While the time of cancellation of the notification fixation flag F=ON (i.e., the time of setting of the notification fixation flag F to OFF) is not particularly limited, the cancellation may be effected, for example, (a) when the ignition switch 31 is turned OFF (when one trip is completed), (b) when a predetermined time has elapsed from the time when the notification fixation flag F is set to ON, (c) when the vehicle travels over a given distance since the notification fixation flag F is set to ON, and (d) when recovery from the notification fixation has been confirmed, for example.

Next, one example of automatic stop and restart control performed by the electronic control unit 10 will be described using the flowcharts shown in FIG. 8 to FIG. 10. The flowchart of FIG. 9 schematically shows one example of a preceding vehicle start notification output routine, and the flowchart of FIG. 10 schematically shows one example of a notification fixation routine.

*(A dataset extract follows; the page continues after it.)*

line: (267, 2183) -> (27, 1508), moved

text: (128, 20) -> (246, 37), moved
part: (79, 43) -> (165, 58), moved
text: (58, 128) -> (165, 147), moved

In this flowchart, the notification fixation flag F=ON is cancelled (the notification fixation flag F is set to OFF) when one trip (from ignition ON to ignition OFF) is completed.

Next, automatic stop and restart control at normal times will be described. Initially, in step S1, the electronic control unit 10 (e.g., the S&S ECU 80) determines whether the counter C is equal to zero. While the counter C will be described later, the counter C is equal to zero when the ignition switch 31 is turned ON and this routine is started (“START”). Therefore, an affirmative decision (YES) is obtained in step S1, and the control proceeds to step S2.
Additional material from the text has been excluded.